Section 2719. Appeals process.

Insurance companies have to provide an internal appeals process, and an external review process that meets the standards set by the National Association of Insurance Commissioners; they have to tell consumers about these processes.

Section 1002. Health insurance consumer information.

The Secretary of HHS will provide grants for states to create health insurance consumer assistance and/or ombudsman programs. These programs help you with the appeals process, track the problems consumers have and report this data to HHS, educate you about your rights, help you enroll, and help you with health-insurance-related tax issues.

This program gets $30 million in its first year (FY 2010, by Sec. 1004 below). To me, that indicates that this provision is a joke -- that's ten cents per American in its first year of operation.

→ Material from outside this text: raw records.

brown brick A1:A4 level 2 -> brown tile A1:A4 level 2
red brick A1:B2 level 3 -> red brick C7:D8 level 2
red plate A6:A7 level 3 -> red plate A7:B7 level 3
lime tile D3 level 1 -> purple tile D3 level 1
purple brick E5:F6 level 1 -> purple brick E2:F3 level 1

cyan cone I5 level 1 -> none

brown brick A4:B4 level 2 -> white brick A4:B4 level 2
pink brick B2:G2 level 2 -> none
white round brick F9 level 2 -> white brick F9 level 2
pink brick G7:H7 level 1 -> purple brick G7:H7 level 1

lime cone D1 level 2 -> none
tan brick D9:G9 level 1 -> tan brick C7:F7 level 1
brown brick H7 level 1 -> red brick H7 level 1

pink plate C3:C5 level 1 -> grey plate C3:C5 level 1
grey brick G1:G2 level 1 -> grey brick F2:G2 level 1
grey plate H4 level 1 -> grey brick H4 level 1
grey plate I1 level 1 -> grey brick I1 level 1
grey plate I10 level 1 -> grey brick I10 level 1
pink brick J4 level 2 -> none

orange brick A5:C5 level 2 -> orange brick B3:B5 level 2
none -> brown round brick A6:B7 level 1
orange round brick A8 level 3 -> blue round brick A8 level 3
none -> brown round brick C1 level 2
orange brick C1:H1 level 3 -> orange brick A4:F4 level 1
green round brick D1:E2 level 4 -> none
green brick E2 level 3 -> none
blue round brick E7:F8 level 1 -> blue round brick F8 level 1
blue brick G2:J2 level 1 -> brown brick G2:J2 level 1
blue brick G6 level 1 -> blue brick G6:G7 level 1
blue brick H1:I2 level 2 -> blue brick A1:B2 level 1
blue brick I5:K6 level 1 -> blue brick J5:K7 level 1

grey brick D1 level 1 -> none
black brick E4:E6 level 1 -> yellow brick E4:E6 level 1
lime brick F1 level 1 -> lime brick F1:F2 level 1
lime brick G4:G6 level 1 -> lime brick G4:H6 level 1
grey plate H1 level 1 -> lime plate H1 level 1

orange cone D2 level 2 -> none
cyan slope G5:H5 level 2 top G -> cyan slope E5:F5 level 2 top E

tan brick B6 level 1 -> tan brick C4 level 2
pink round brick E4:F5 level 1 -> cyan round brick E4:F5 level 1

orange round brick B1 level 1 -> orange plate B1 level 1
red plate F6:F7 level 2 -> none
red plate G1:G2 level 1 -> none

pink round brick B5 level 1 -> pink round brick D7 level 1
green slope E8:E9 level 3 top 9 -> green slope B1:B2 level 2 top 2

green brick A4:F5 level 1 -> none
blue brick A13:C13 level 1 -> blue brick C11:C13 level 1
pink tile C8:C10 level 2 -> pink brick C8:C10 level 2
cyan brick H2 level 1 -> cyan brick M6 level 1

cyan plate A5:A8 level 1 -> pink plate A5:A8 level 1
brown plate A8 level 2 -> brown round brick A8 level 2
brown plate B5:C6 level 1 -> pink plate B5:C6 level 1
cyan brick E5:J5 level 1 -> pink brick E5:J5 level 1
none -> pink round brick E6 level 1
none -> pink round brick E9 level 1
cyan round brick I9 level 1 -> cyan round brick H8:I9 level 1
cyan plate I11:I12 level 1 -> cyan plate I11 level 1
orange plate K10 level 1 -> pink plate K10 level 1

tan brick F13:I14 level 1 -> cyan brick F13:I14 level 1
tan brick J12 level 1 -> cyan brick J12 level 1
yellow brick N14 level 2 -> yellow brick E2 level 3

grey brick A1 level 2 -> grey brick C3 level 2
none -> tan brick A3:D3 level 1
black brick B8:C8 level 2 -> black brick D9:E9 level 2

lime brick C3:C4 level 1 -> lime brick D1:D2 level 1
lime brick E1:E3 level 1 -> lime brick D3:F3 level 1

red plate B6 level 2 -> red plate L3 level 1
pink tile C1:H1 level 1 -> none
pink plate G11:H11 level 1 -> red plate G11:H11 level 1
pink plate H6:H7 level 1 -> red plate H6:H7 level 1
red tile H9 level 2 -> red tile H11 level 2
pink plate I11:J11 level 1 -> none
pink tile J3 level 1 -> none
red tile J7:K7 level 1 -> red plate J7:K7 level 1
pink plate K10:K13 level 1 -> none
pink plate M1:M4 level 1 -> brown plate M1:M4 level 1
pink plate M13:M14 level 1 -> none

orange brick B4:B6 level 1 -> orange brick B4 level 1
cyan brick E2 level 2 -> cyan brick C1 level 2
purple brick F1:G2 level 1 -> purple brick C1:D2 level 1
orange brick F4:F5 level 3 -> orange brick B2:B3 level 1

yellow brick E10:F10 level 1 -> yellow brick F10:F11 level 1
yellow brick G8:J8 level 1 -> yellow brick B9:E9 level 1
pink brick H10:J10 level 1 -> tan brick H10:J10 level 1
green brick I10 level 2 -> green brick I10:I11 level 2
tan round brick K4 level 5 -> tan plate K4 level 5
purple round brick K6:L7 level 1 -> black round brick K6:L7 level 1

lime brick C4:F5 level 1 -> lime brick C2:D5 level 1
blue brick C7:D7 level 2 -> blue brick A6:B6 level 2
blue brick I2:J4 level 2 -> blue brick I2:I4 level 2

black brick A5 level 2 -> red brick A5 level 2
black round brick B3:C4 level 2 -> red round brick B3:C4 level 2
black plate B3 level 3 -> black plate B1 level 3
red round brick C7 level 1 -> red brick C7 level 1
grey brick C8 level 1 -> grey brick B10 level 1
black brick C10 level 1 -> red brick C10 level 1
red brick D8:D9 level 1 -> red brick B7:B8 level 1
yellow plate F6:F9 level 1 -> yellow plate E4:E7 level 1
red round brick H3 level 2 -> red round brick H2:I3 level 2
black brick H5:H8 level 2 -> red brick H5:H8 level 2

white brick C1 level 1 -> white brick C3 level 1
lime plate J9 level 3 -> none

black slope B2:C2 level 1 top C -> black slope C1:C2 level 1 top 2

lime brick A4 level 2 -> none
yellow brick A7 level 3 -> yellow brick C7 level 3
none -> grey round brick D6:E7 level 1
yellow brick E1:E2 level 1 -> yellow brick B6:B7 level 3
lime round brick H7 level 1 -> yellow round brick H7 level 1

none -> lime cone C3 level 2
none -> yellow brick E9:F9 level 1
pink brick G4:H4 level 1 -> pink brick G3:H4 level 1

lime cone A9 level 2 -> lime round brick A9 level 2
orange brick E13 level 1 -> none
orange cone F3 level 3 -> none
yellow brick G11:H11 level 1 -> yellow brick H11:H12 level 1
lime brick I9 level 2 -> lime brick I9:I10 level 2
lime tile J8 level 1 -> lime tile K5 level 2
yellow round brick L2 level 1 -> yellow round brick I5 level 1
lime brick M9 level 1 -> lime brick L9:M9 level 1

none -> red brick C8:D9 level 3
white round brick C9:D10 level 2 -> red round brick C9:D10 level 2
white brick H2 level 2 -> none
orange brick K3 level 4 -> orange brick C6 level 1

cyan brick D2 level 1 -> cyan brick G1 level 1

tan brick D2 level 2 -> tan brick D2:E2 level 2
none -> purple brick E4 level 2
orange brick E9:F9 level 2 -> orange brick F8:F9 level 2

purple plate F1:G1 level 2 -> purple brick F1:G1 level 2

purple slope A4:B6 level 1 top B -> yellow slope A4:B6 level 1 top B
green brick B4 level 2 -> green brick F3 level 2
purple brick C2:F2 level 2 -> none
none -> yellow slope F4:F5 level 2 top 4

Assuming all of it went to workers making minimum wage who were actually directly helping people, and assuming funding increases about as fast as the minimum wage, you're entitled to about one hour of ombudsman time in your entire life. Given that those assumptions are preposterously generous, you're probably allocated more like fifteen minutes. Again, that's not per year -- it's per lifetime.

Section 1003. Ensuring that consumers get value for their dollars.

Health insurance issuers have to publish justifications of "unreasonable" premium increases before they go into effect. There's no word on what "unreasonable" means, so this seems pretty toothless. States report to the Secretary of HHS about patterns in premium increases, and may recommend that issuers be excluded from their health insurance exchanges because they keep hiking premiums. HHS gets $250 million to spend on grants for this purpose, which I take it is supposed to last until 2014. Grants to states have to be between $1 million and $5 million per year per state, if they have a qualifying program (so giving New York as much money per person as Alaska is out of the question).

Section 1004. Effective dates.

Everything in this subtitle goes into effect in six months, except sections 1002 and 1003, which go into effect beginning in fiscal year 2010.

*I can't find anywhere where the Public Health Service Act's sections are numbered starting with "27," the way they reference them here. If anyone can explain the difference between this citation and the actual section number, I'm interested.